MHE: What are the implications of pharmacists being recognized as providers under federal or state Medicaid programs? Are there regulatory barriers to implementation?

Bogle: The first step is for a state to update its Medicaid state plan amendment to make sure pharmacists are recognized as qualified providers. Then, specifically outlining which services pharmacists can provide and bill for.

It can be a lengthy process to get federal approval to update your amendment, so you've only seen a few states do this so far.

Sometimes there are competing priorities about what to update in your state Medicaid plan. Even so, the services that they're including in these state plan amendments are usually limited, like providing vaccines, medication and therapy management.

MHE: What is the 340B Drug Pricing Program, and what are the most pressing regulatory developments impacting it right now?

Bogle: The 340B program is a federal program that was established in the early 90s that allows certain safety net providers to stretch their resources by purchasing certain outpatient drugs at a significant discount. The intent is that the safety net providers, who are already cash-strapped, will be able to use these financial savings to put their resources into increasing services.

So I'm going to use the terminology called covered entities. That is the name they give providers to participate in the 340B Program.

Whenever there's money involved, and some players are accessing discounts and are getting more money than others, there is a perceived disparity.

The most contentious issue right now is efforts by drug manufacturers, who are required by law to provide their drugs at a discount to covered entities, trying to be more creative in ways that they can limit the volume of discounts that they're providing to covered entities.

One way that they try to do that is by trying to limit the number of contract pharmacies that covered entities can use. Historically, covered entities would enter into agreements with retail pharmacies to essentially act as an agent of the covered entity so that prescriptions that are written for that covered entity, and then that patient gets the prescription filled at that retail pharmacy. Those prescription drugs are considered 340B eligible, and they can access those drugs at a discount when they purchase them.

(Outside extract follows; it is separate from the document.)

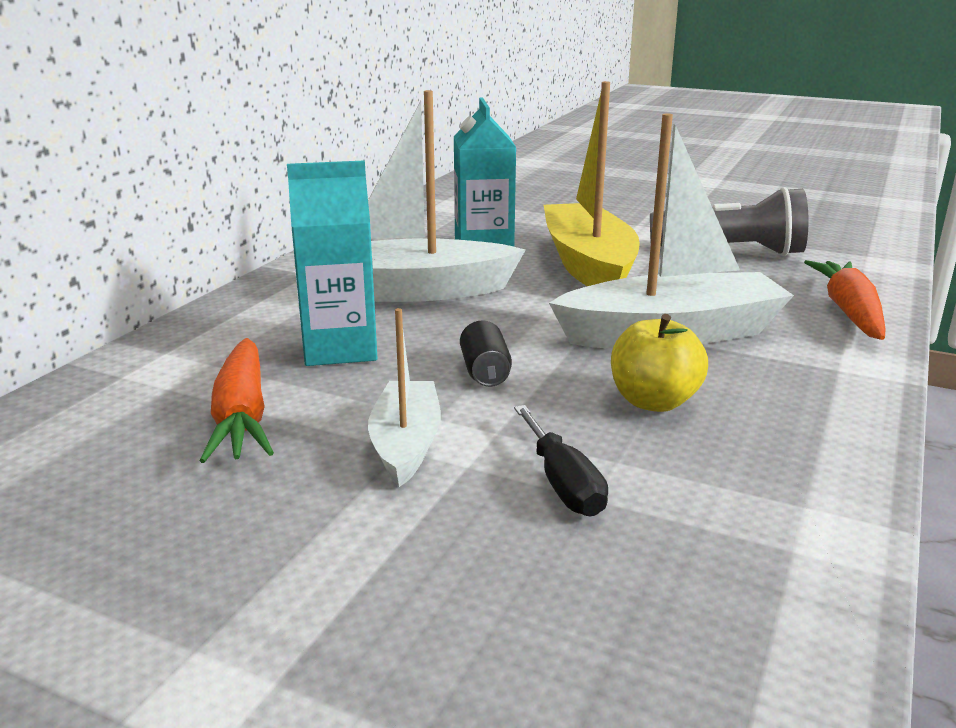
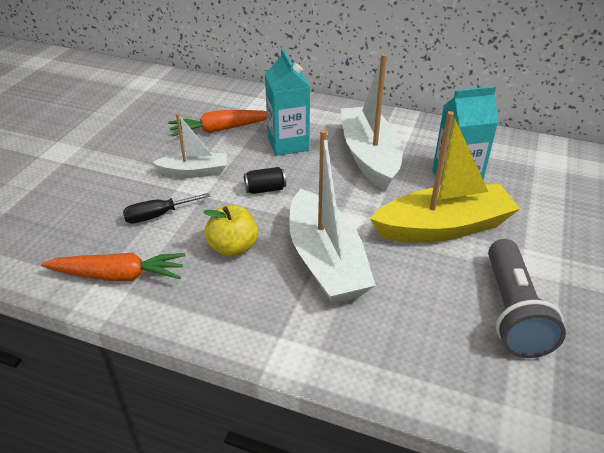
camera: 85 degrees right, 15 degrees up
(849, 311) = (388, 366): orange carrot -> orange carrot (118, 275)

They're doing this because in the 340B program, there isn't necessarily language that says drug manufacturers must honor discounts at every pharmacy. So, they're kind of trying to close a loophole. That's been highly litigated ever since they've tried to do that; a bunch of lawsuits have been filed with conflicting results on the legality of it, and now states are trying to jump in and try and protect covered entities by requiring drug manufacturers to honor 340B discounts at any contract pharmacy in their state, which has, of course, resulted in even more lawsuits.

You're seeing Congressional investigations and a growing movement of increased transparency requirements and reporting obligations for covered entities, including reporting on how they use their 340B savings, which is kind of nebulous, because it's hard to report on how you use unspent money.

My personal hope is that future regulations will strike that balance between accountability and preserving what I think is a very important cost-saving measure for providers who do serve our most vulnerable patient populations.

MHE: How should pharmacies structure their compliance programs to manage the intersection of 340B, PBM and Medicaid regulations?

Bogle: Leadership is important, so if you have the ability to hire a compliance officer dedicated to tracking and monitoring regulatory compliance developments, it’s recommended. Also making sure you have an audit team and a response team, supported by outside counsel with healthcare expertise.

A great documentation management system also goes a long way to keep up with those audit demands and respond to them in a timely manner.

Auditors, PBMs and payers are all going to request different information, so having that in a central location is important. Make sure you are also doing your own internal auditing, whether it's your claims, your inventory, your prescription files or your disclosure obligations.

You must make sure your policies and procedures are up to date and that everyone is trained on them, at least on a quarterly basis.